Method The principles of hexagonal and rotary braiding were analyzed. Based on the commonalities of these two braiding methods, a mathematical model of the braiding machine base was established using the Cartesian coordinate system. The motion matrix of the yarn carrier on the base was derived, thereby obtaining the motion data of the yarn. Then, the braiding process was transformed into the position change information of the yarn carriers, and a pressing matrix was constructed to provide a basis for the interlacing judgment of the yarn on the mandrel. Based on the above analysis, the shape of the yarn was accurately expressed using NURBS curves. A yarn finite element processing method based on winding and unwinding states was proposed for the generation of yarn on the mandrel, enabling the three-dimensional dynamic generation of yarn. Taking a real braiding machine composed of 32 angle wheels and 32 dials as the development object, a virtual three-dimensional braiding software suitable for both braiding processes was developed using the Qt Toolkit. Finally, the three-dimensional theoretical models of 10 sets of braided materials produced by the prototype machine were compared with the actual products using industrial Computed Tomography equipment.

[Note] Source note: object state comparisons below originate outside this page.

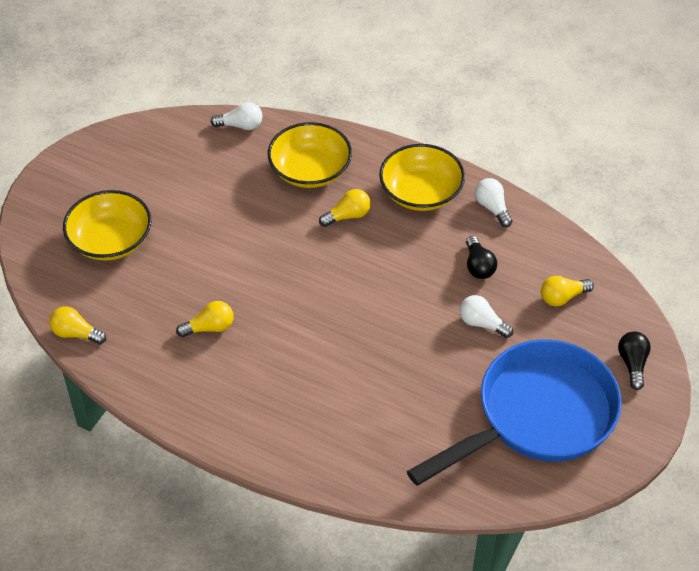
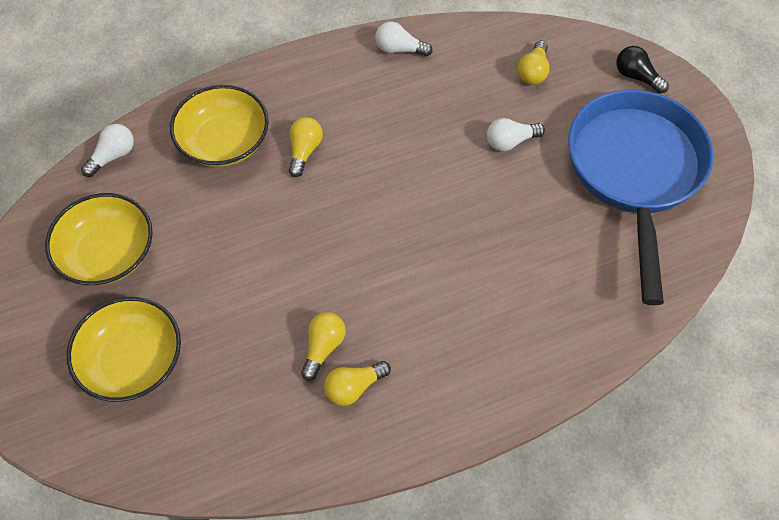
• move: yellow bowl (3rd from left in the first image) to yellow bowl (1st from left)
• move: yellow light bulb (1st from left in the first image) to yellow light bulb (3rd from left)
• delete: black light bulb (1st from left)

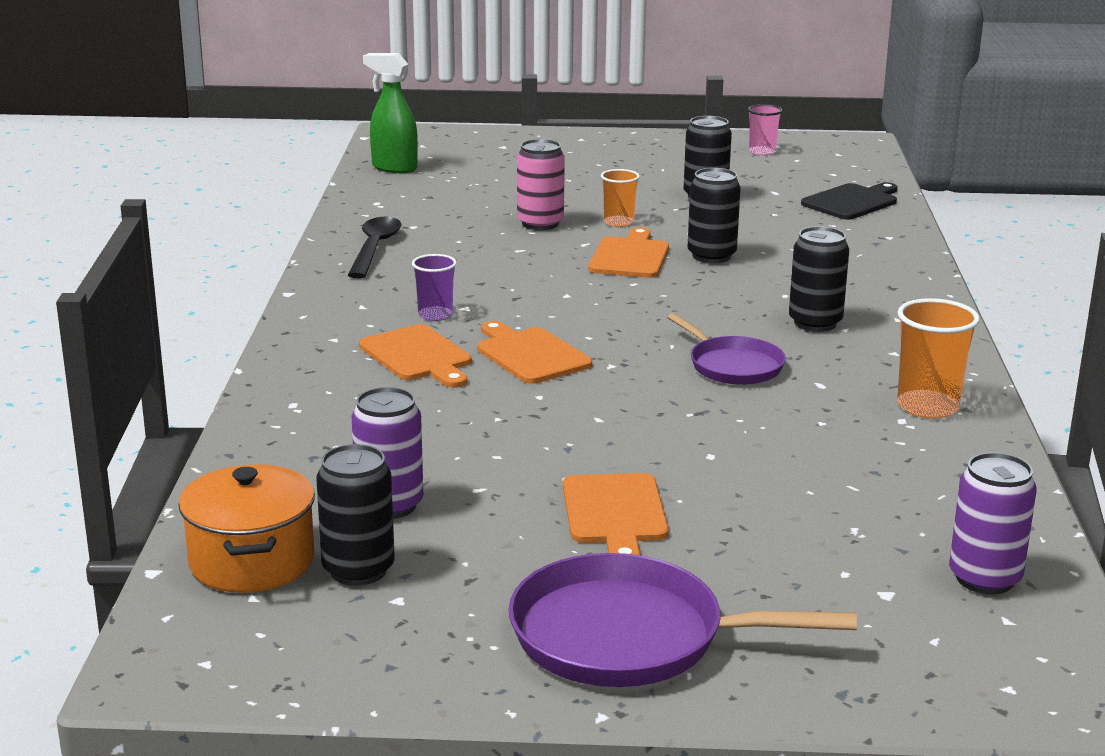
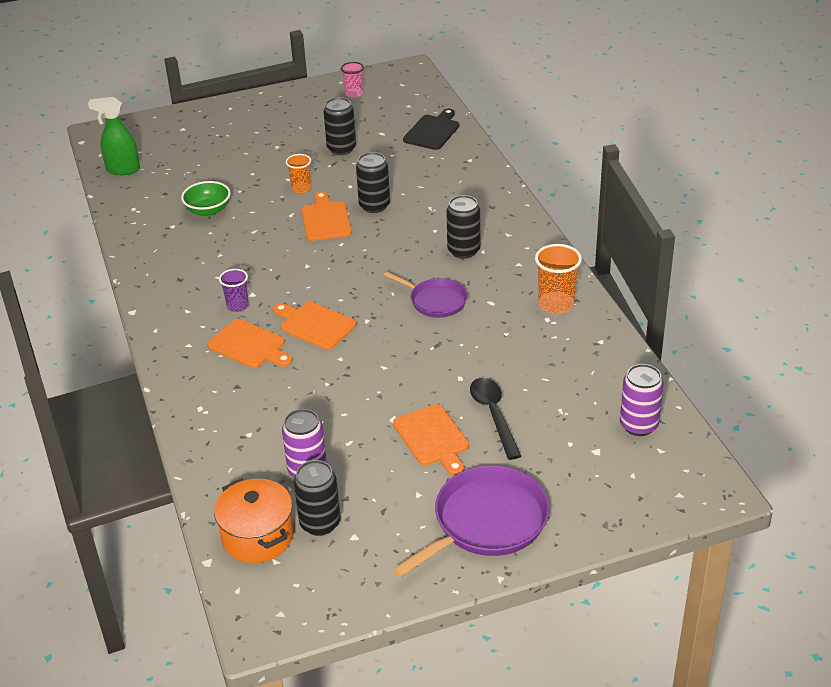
• insert: green bowl
• rotate: purple pan (1st from left in the first image) 150 degrees clockwise
• move: black spoon
• delete: pink can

Results The yarn generated using NURBS curves can change the local curvature of the yarn with a small number of control points, meeting the multi-layered development requirements of the fabric. The proposed winding and unwinding yarn finite element generation methods can simply and quickly achieve the three-dimensional dynamic generation of yarn. The comparison of 10 sets of three-dimensional theoretical models of braided materials with the actual products showed a high degree of consistency in yarn pressing, with an average error of only 3%-6% in diameter and length.

Conclusion The accuracy of the software algorithm was verified through practical examples, achieving the application of one machine in hexagonal and rotary braiding. The software can also be integrated with other conventional industrial software for secondary development, enabling it to be endowed with material properties and pre-assessment performance, thereby realizing the integrated electromechanical simulation design of three-dimensional braiding.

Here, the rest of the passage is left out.